The Coach Strategist: Making Strategy More Human

School of Athens Newsletter 244. Written by Will Worsdell, Founder, Growth Perspective
The Coach Strategist: Making Strategy More Human

The Coach Strategist: Making Strategy More Human

School of Athens Newsletter 244. Written by Will Worsdell, Founder, Growth Perspective

Hi, it's Will here.

Strategy, at its heart, is a human process. A conversation about what matters, what’s possible, and what’s next.

But too often we treat it like a logic puzzle; linear, objective, neat. We apply frameworks, chase clarity, and focus on outputs while ignoring the undercurrents that shape how decisions are really made.

Coaching, too, is a conversation. One that makes space. Surfaces unspoken tensions. Invites depth, reflection, and the kind of insight that can’t be forced.

I’ve always been uncomfortable with the idea of the strategist having all the answers, as though strategy is akin to Moses descending from the mountain bearing The Truth. That just never rang true. Strategy has always felt, to me, like a messy, live, collaborative process. So, having spent 20 years developing brand strategy, when I subsequently trained as an Executive Coach, something clicked. It turned out I’d been blending the two all along. I just hadn’t had the language for it.

Coaching helped me name the discomfort I felt with traditional strategy work. And it gave me new tools to lean into the discomfort rather than paper over it. Coaching breeds an obsessive focus on defining the real problem, and great strategy demands that. The easy thing is to take the presenting problem at face value. The real work is sitting in the ambiguity and getting under the surface. I can’t count the number of times I’ve been brought in to solve a ‘comms problem’ that turned out to be a product issue. Or a ‘growth challenge’ that was really about team dynamics. The presenting problem is rarely the problem.

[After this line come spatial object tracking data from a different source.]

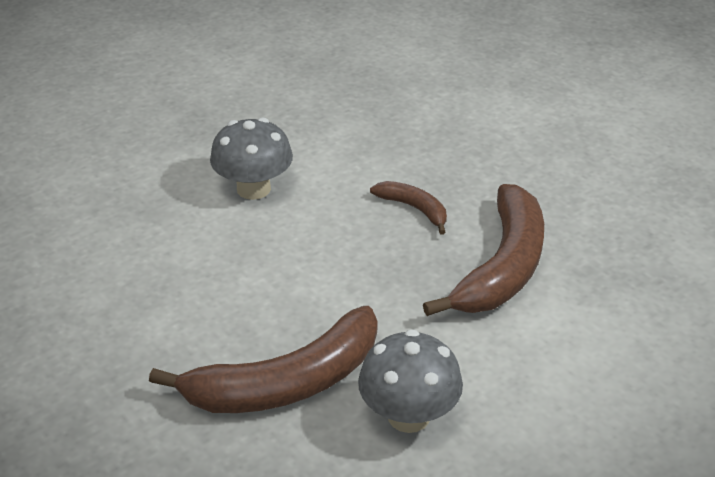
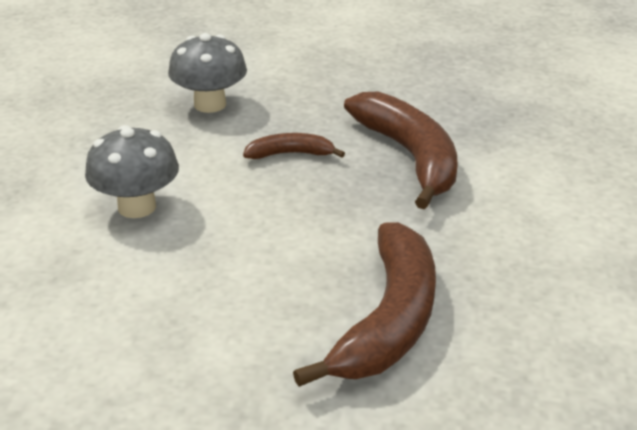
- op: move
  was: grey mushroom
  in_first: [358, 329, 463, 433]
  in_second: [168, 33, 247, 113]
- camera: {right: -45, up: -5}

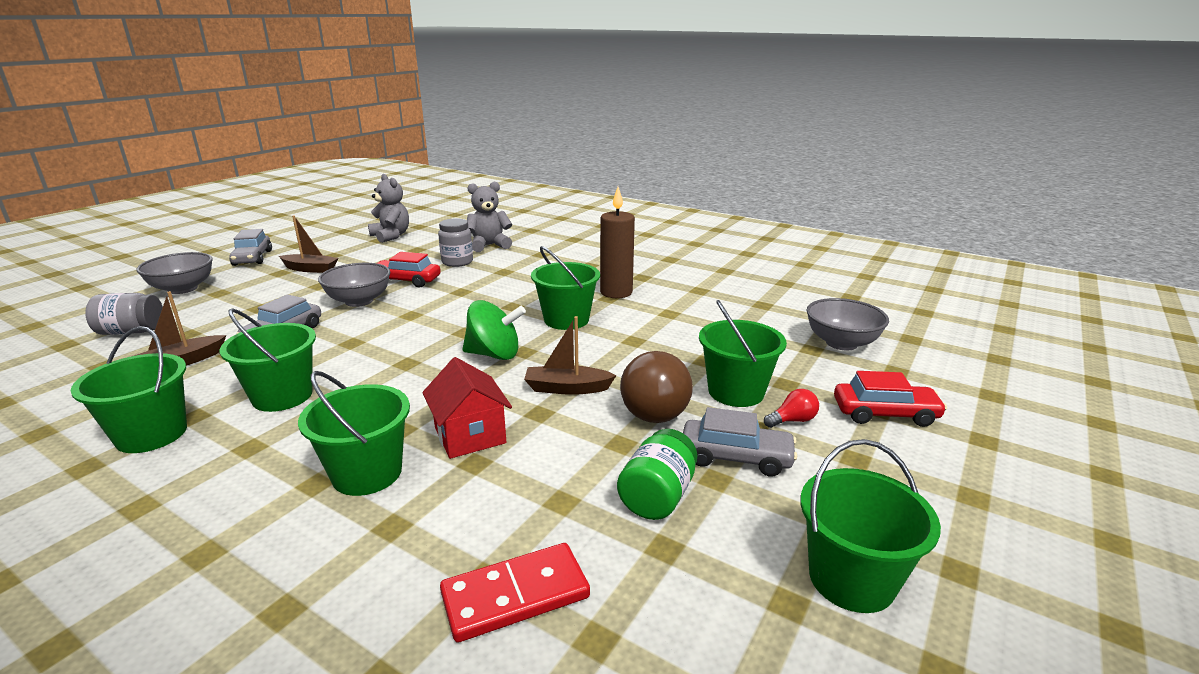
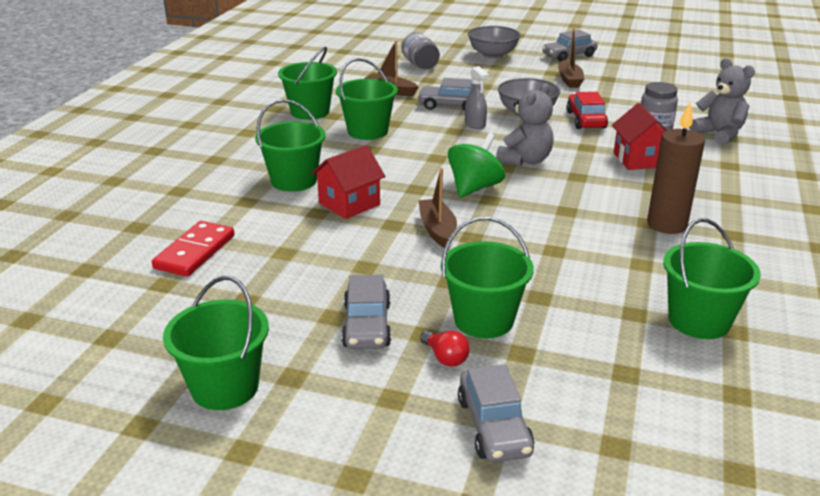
- op: move
  was: grey teddy bear
  in_first: [368, 174, 409, 243]
  in_second: [496, 83, 554, 166]
- op: move
  was: leaf-green bucket
  in_first: [531, 246, 600, 330]
  in_second: [663, 218, 761, 339]
- op: delete
  was: grey bowl
  in_first: [807, 298, 889, 350]
- op: rotate
  was: leaf-green whirligig
  in_first: [462, 300, 526, 360]
  in_second: [448, 133, 505, 197]
  clockwise: -135
- op: delete
  was: brown bulb
  in_first: [620, 351, 693, 423]
- op: recolor
  was: scarlet automobile
  now: grey automobile
  in_first: [834, 371, 947, 427]
  in_second: [458, 365, 534, 462]
- op: delete
  was: leaf-green jar
  in_first: [617, 429, 697, 520]
- op: rotate
  was: scarlet domino
  in_first: [440, 543, 590, 643]
  in_second: [152, 221, 234, 277]
  clockwise: 60
- op: insert
  now: grey spray cleaner
  in_second: [465, 66, 489, 129]
- op: insert
  now: scarlet toy house
  in_second: [612, 103, 667, 170]
- camera: {right: 75, up: 5}

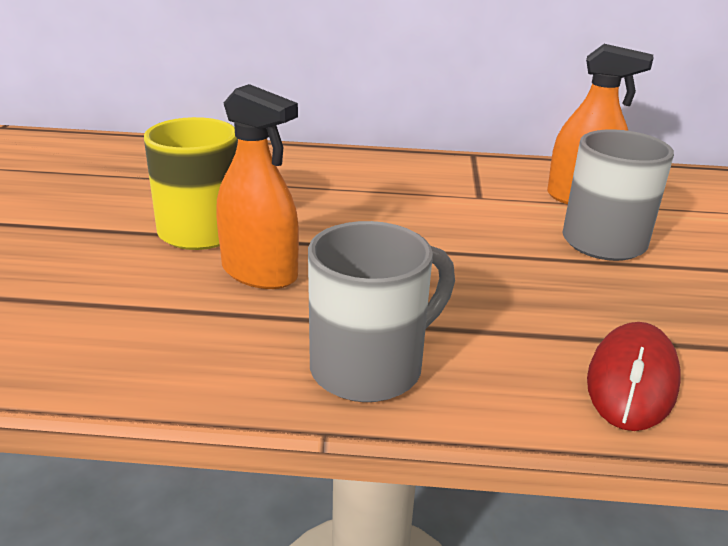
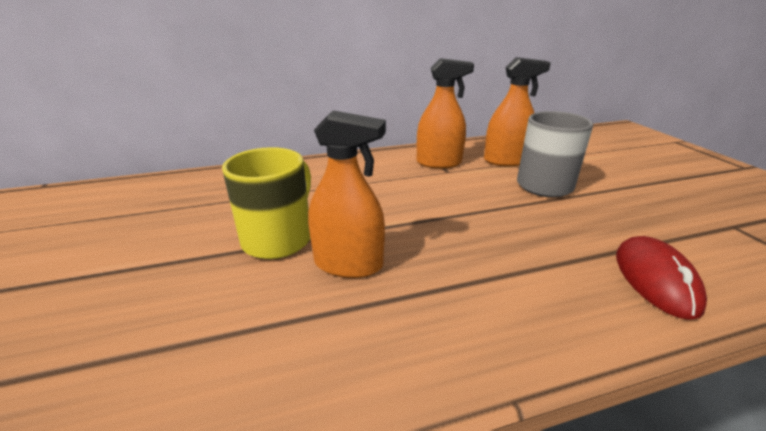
- op: delete
  was: grey mug
  in_first: [308, 221, 455, 402]
- op: insert
  now: bright orange spray cleaner
  in_second: [417, 58, 474, 169]
- camera: {right: -20, up: 0}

To surface the real issue, great coaches use words sparingly but powerfully. They ask questions that stop you in your tracks. The kind of question that makes you pause, sigh, and say, "That's a good question." As a Coach Strategist, I try to do the same. I want my questions to reframe the conversation, to make people look at their business- and themselves- differently. A favourite of mine: "What are we pretending not to know?" Simple. But it shifts something.

This kind of depth doesn’t happen by accident. A coach works hard to create the space for it. A space of trust, psychological safety, and focused attention. As a Coach Strategist, I bring that same intent to strategy work. Because there is vulnerability in confronting the real problem. And that requires a container where honest thinking can emerge. One of the most valuable things a coach learns is how to actually see when someone is thinking. And then not interrupt. Silence is not the enemy. Sometimes it’s where the strategy lives.

Listening is an underestimated skill in strategy. In the early stages of strategy work- the discovery phase- we need to really hear context, perspective, and lived experience. And that means listening in a way most strategists were never taught. I remember the first time I experienced Nancy Kline’s Time To Think methodology. It blew me away. Her Ten Components of a Thinking Environment is a cheat sheet for how strategists can show up in workshops and client conversations. If you want to hear something new, you have to stop filling the silence.

Another lesson coaching teaches is that it's not about you. The best coaches don't show up to be the smartest person in the room. They show up to help the other person think better. That can be humbling for strategists, especially early in your career when you feel pressure to perform and have the answers. But over time, I’ve learned to trust the process. And I’ve become more comfortable "staying in the fire"; holding space without rushing to a solution. That’s when real insight arrives.

Coaching also helps you become more conscious of the dynamic between you and your client. Are we meeting as equals? Or is there a hidden power play at work? What assumptions are shaping this interaction? Training in Transactional Analysis (TA) has been invaluable here. It helps you spot parent-child dynamics and shift back into adult-adult mode, where true collaboration happens.

But coaching goes beyond the one-to-one. It’s increasingly systemic. A rapidly emerging modality is Systemic Coaching and Constellations. Rather than zooming in on the individual, it looks at the whole system: the team, the culture, the interdependencies, the energy. The Coach Strategist maps the business in its full complexity: the people, the processes, the unspoken dynamics. They don’t treat strategy as a fixed blueprint. They treat it as something emergent and alive. Change one part of the system, and everything else shifts.

When a coaching approach is integrated into strategy development, something powerful happens. We surface the real problem, not just the presenting one. We ask bolder questions. We work with systems, not silos. And we allow complexity, emotion and emergence to have a seat at the table. Not as distractions, but as vital ingredients in meaningful, adaptive strategy.

I don’t arrive with a rigid playbook. I bring presence, curiosity, and a mindset that invites emergence, not just execution. In a world that prizes speed, certainty and linear logic, this work offers something different: a way to go deeper, listen harder, and think more intelligently about the human dynamics that shape strategy.

Because strategy doesn’t live in a slide deck. It lives in people. And if we want better strategies, we need to become better at working with the people who create them.